1. No dia 27 de Novembro de 1981 recebi um telefonema de um familiar dizendo que o meu irmão José, com 25 anos, tinha sido atropelado na tropa, em serviço obrigatório nos Açores, e que estava mal. Quis saber mais e a verdade acabou por vir lancinante: o Zé tinha falecido. A dor que nós, pais e irmãos, sentimos, não pode ser adequadamente expressa em palavras. Senti revolta, injustiça, uma saudade enorme e um buraco negro sem fim que se abriu no peito. Na altura só pensámos em revê-lo e despedirmo-nos dele. Nos Açores o exército deu-nos uma narrativa do acidente. Não questionámos, não indagámos da eventual negligência do exército, não pedimos indemnização. O civil, responsável pelo acidente, e que não poderia sair da ilha, acabou por fugir de São Miguel. Não se fez justiça. Mas a injustiça absoluta, a perda irreparável, a dor da ausência do Zé, é muito maior que a justiça não feita e a dor acompanhar-nos-á enquanto vivermos.
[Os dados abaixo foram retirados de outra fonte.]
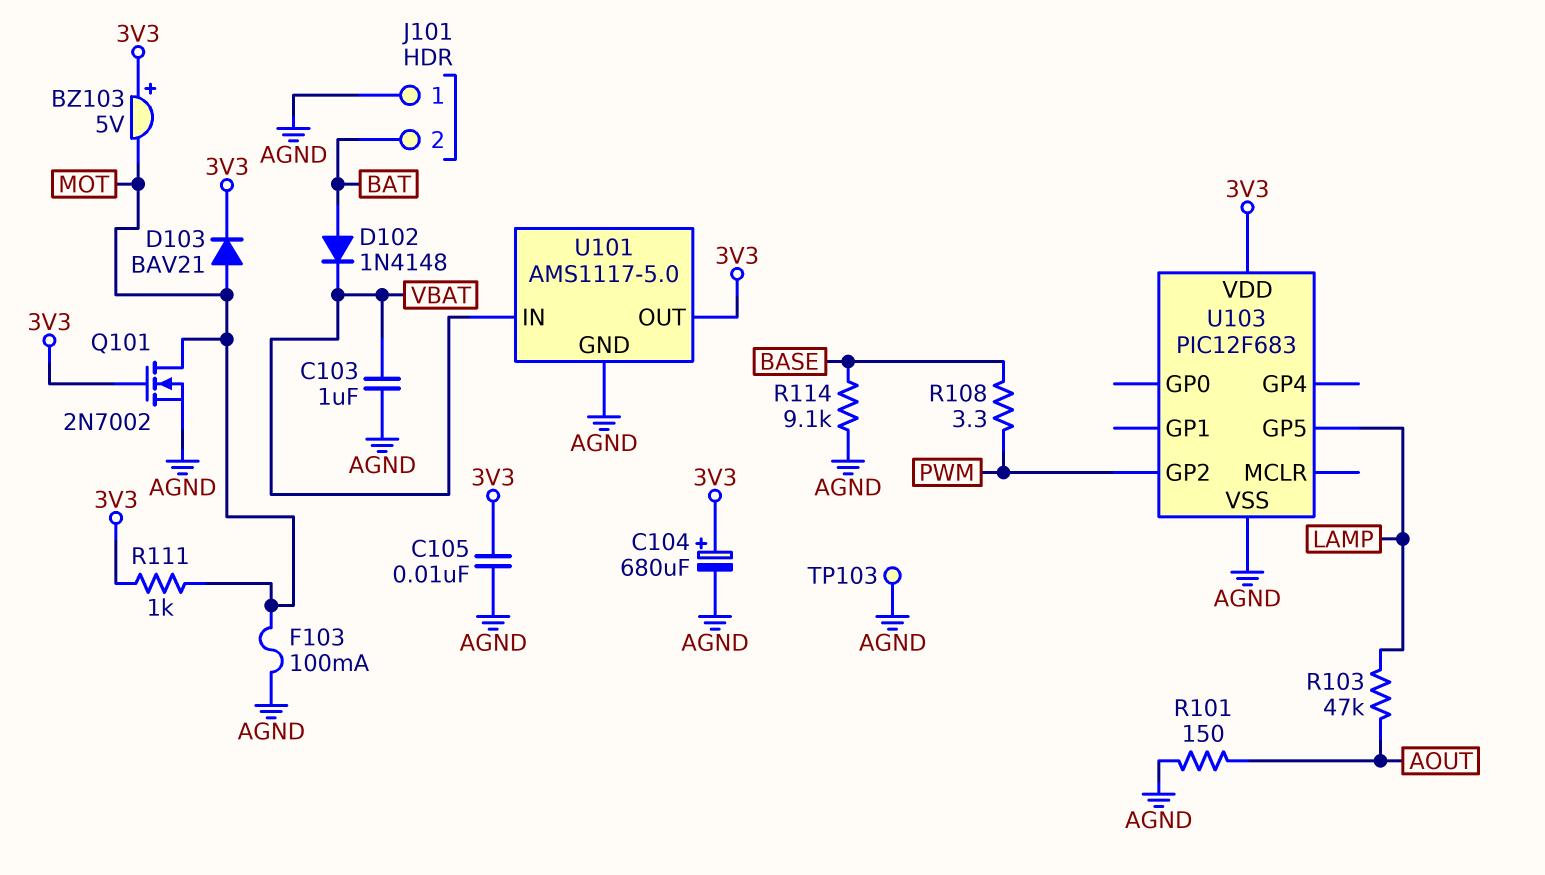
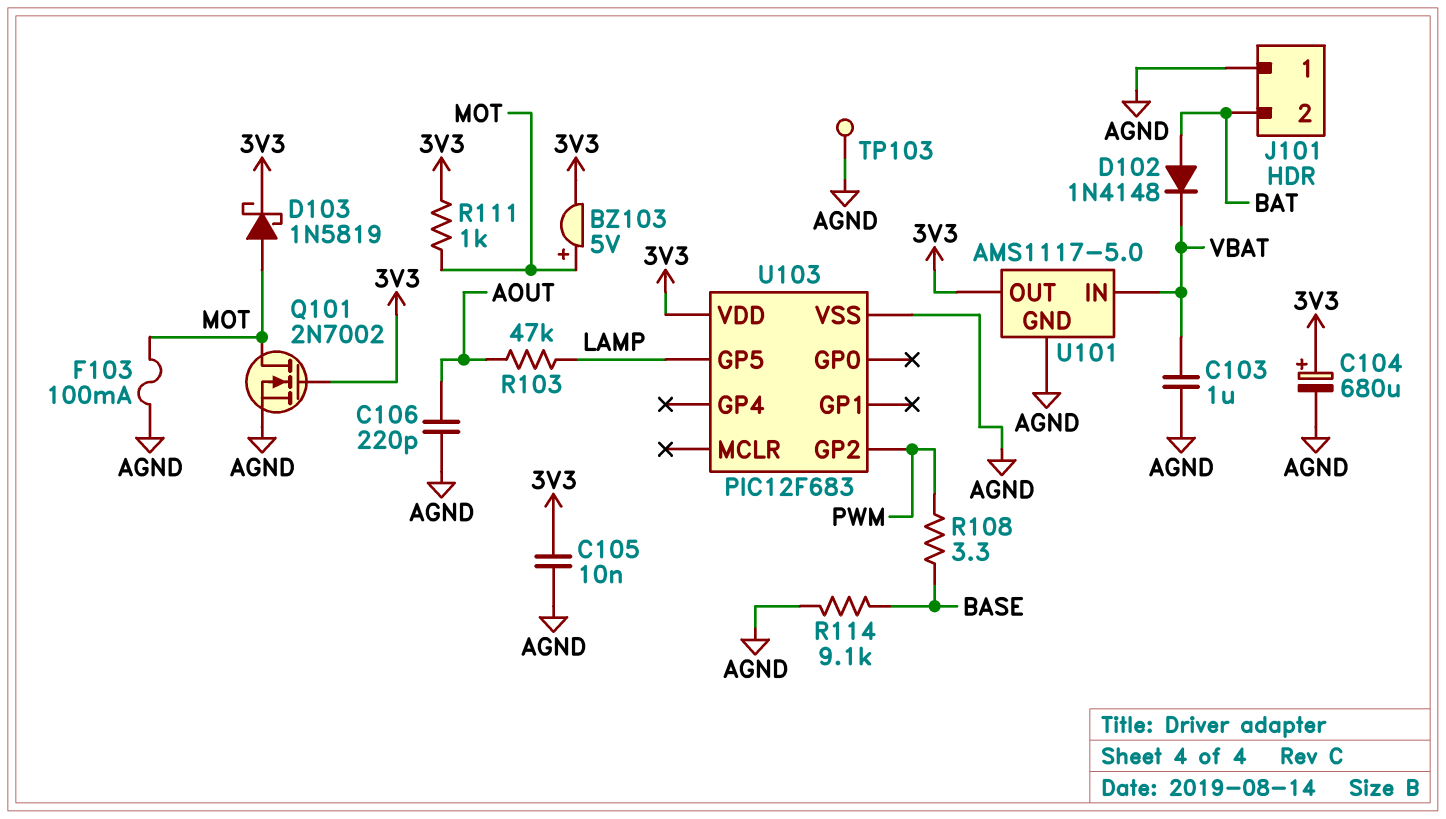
BZ103: buzzer 5V (plus 3V3, minus MOT) -> buzzer 5V (plus MOT, minus 3V3)
C106: none -> 220pF (AGND, AOUT)
D103: diode BAV21 (A MOT, K 3V3) -> schottky 1N5819 (A MOT, K 3V3)
R101: 150 (AGND, AOUT) -> none

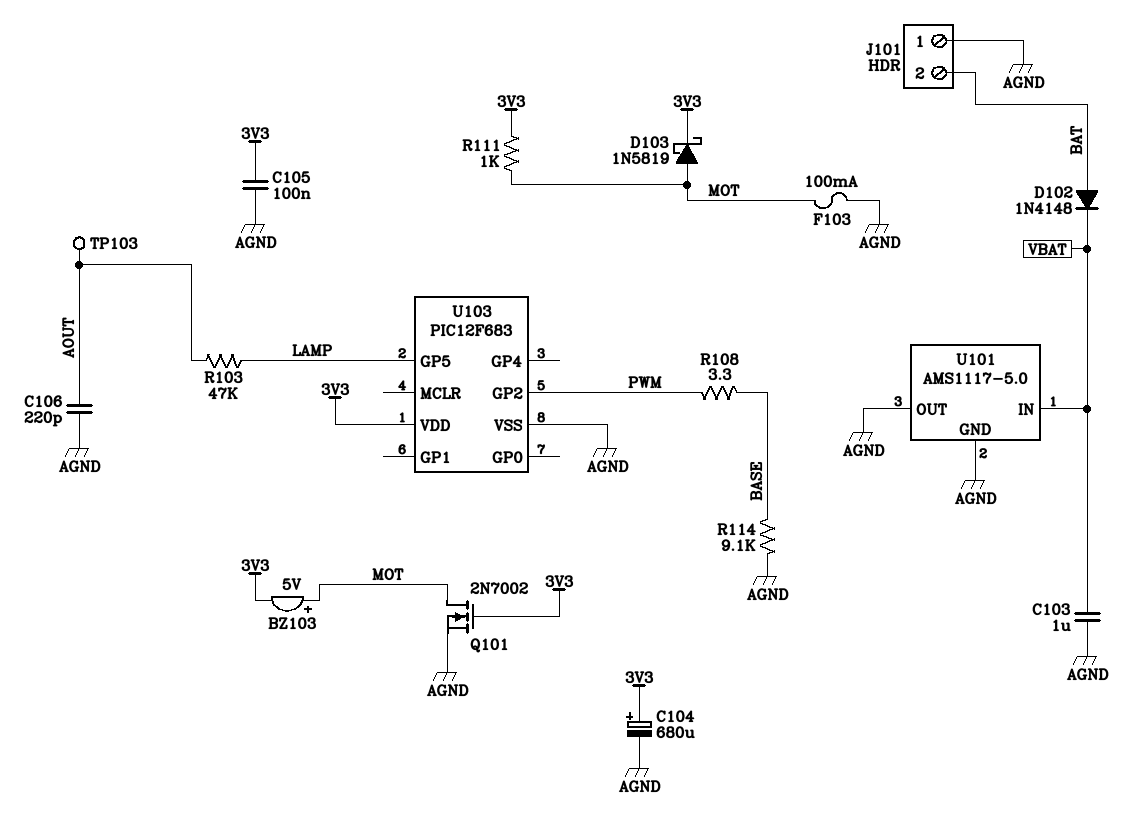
C105: 10nF (3V3, AGND) -> 100nF (3V3, AGND)
TP103: test point (AGND) -> test point (AOUT)
U101 pin OUT: 3V3 -> AGND

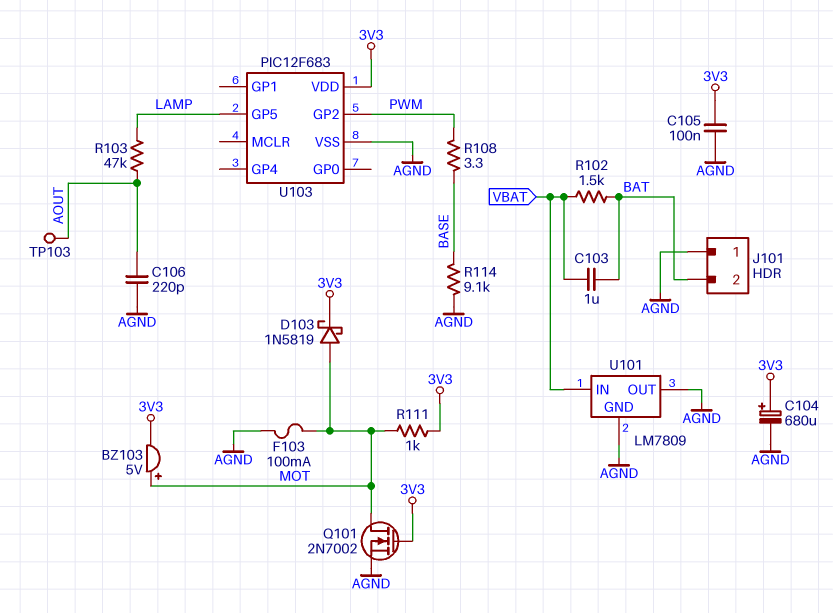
C103: 1uF (AGND, VBAT) -> 1uF (BAT, VBAT)
D102: diode 1N4148 (A BAT, K VBAT) -> none
R102: none -> 1.5k (BAT, VBAT)
U101: AMS1117-5.0 -> LM7809

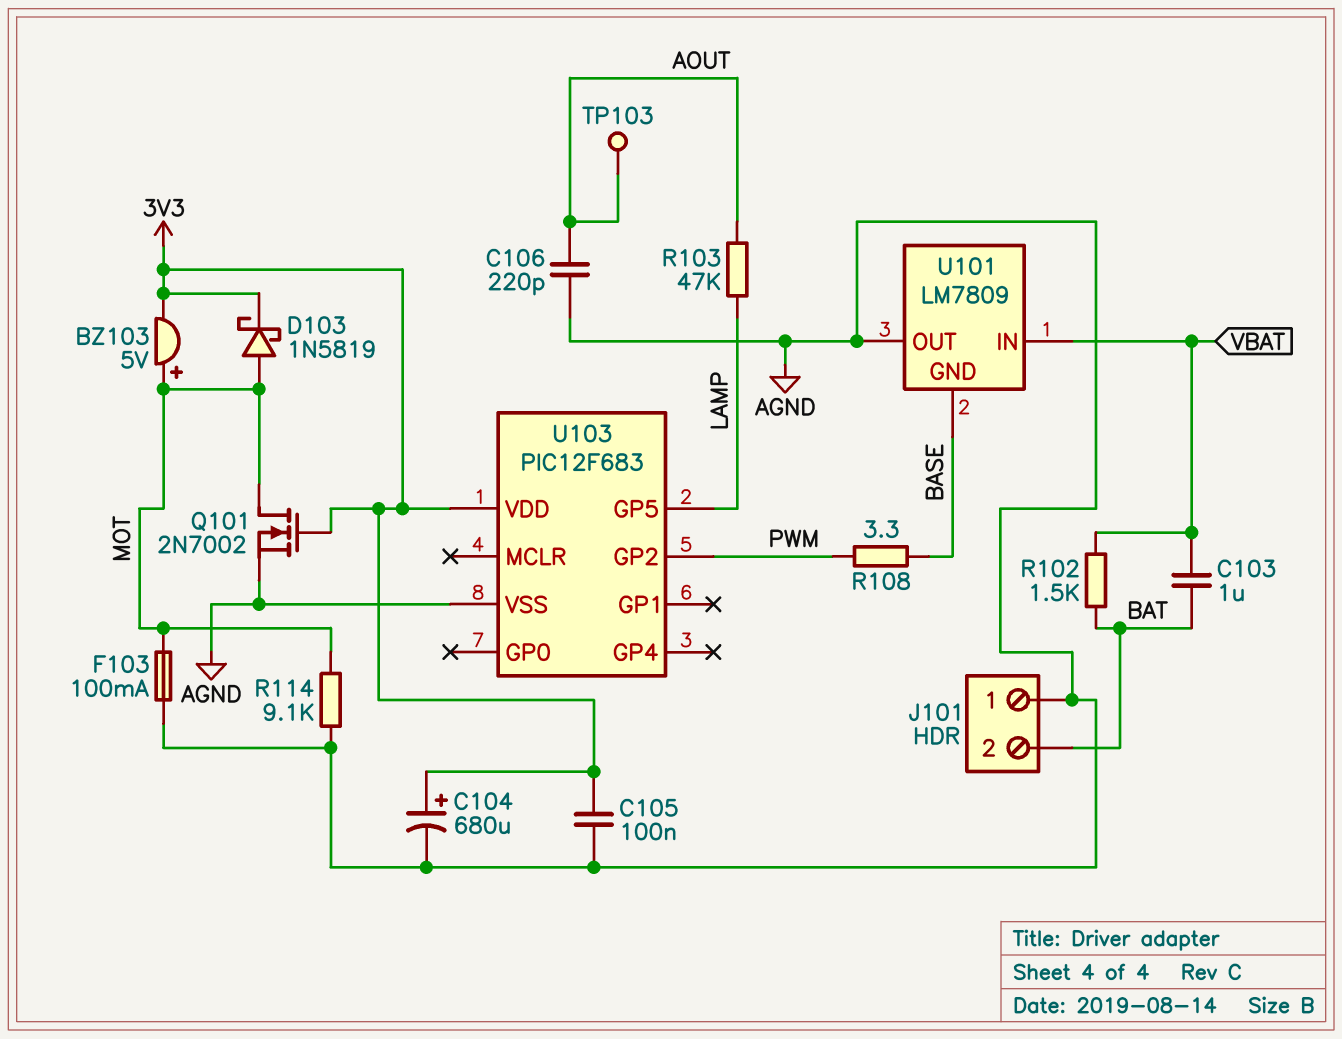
R111: 1k (3V3, MOT) -> none
R114: 9.1k (AGND, BASE) -> 9.1k (AGND, MOT)
U101 pin GND: AGND -> BASE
2. Os familiares dos jovens que morreram no Meco, e de todos os que perderam jovens na força da vida, sabem da dor de que falo e quero expressar-lhes a minha afectuosa simpatia, mas também realçar algo. Como bem sabem os juízes e as companhias de seguros, não há acidentes puros. Há sempre um contexto, um grau maior ou menor de negligência, nexos de causalidade que importa esclarecer. Mas vale a pena fazer justiça no meio de uma injustiça brutal que é uma morte sem sentido? Na altura, atordoado, achámos que não. Hoje acho que sim. Apurar os factos e as responsabilidades, se as houver, cumpre as funções sociais de punição e dissuasão. Os considerados responsáveis, internalizam o custo das suas acções ou omissões. Todos aqueles na sociedade que pensem em praticar actos semelhantes sabem o preço que podem pagar por eles.
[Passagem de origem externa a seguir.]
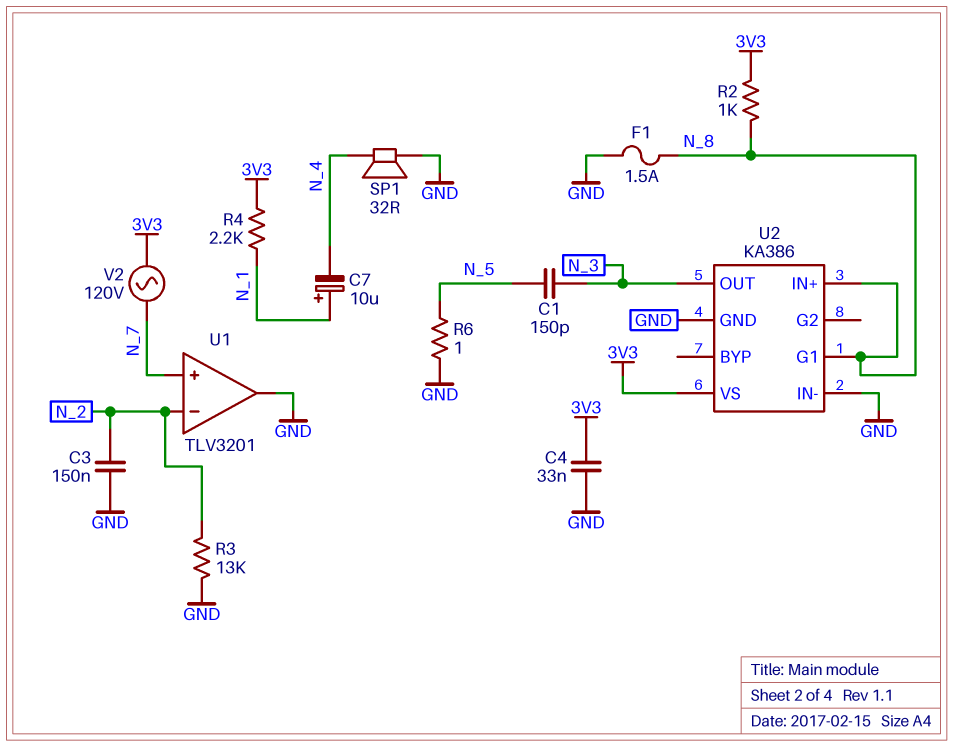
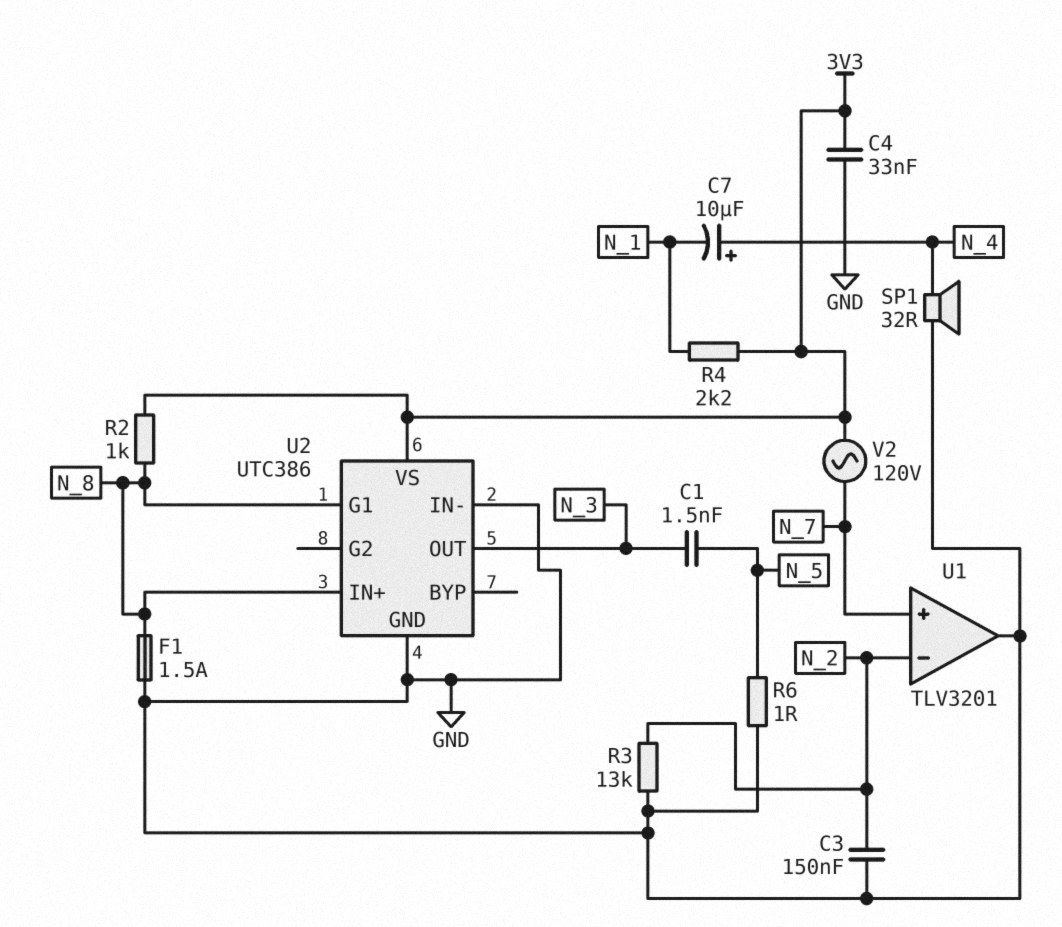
C1: 150pF (N_3, N_5) -> 1.5nF (N_3, N_5)
C7: 10uF (plus N_1, minus N_4) -> 10uF (plus N_4, minus N_1)
U2: KA386 -> UTC386

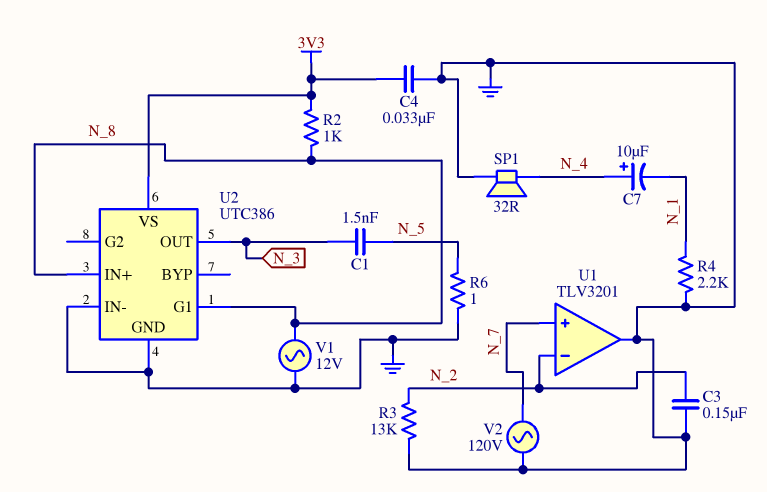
F1: 1.5A (GND, N_8) -> none
R4: 2.2k (3V3, N_1) -> 2.2k (GND, N_1)
V1: none -> AC 12V (GND, N_8)
V2: AC 120V (3V3, N_7) -> AC 120V (GND, N_7)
3. Depois do Meco, e de tantos acidentes e humilhações, nada poderá ficar como dantes no admirável mundo novo das praxes. Estas praxes têm códigos próprios que determinam uma ascensão na hierarquia, tribunais próprios funcionando em circuito fechado à margem da lei com o beneplácito activo das associações de estudantes e passivo das instituições universitárias que viram a cara. Aqui chegados há três opções: a auto-regulação e apelo ao bom senso das comissões de praxe; a implementação de legislação que já existe reforçando a regulação (Regime Jurídico de Instituições do Ensino Superior e Estatuto do Aluno); ou alterações à legislação existente. A primeira via é manter o status quo e é uma resposta pueril. A segunda, pode ter impacto nas instituições das universidades públicas, mas não responde aos problemas das privadas onde as praxes são mais violentas (pois o poder dos estudantes que pagam propinas elevadas é maior). Defendo a terceira - aumentar a regulação das actividades de recepção aos estudantes (ARES) - para aumentar a liberdade individual. Novas ARES (que podem ou não assumir a forma de praxes) devem cumprir vários requisitos: ser limitadas no tempo; ser organizadas por comissões compostas exclusivamente por alunos inscritos devidamente identificados nas suas funções junto dos órgãos de gestão das escolas; ter códigos de conduta transparentes e aceites pela instituição; existir um provedor do estudante e um órgão de jurisdição paritário composto por docentes e estudantes para apreciar queixas. Todo o novo aluno deve receber na inscrição informação sobre “código de conduta” aprovado por cada instituição, no qual devem constar os seus direitos e deveres e os contactos de a quem se dirigir caso veja violada a sua autonomia, dignidade ou liberdade.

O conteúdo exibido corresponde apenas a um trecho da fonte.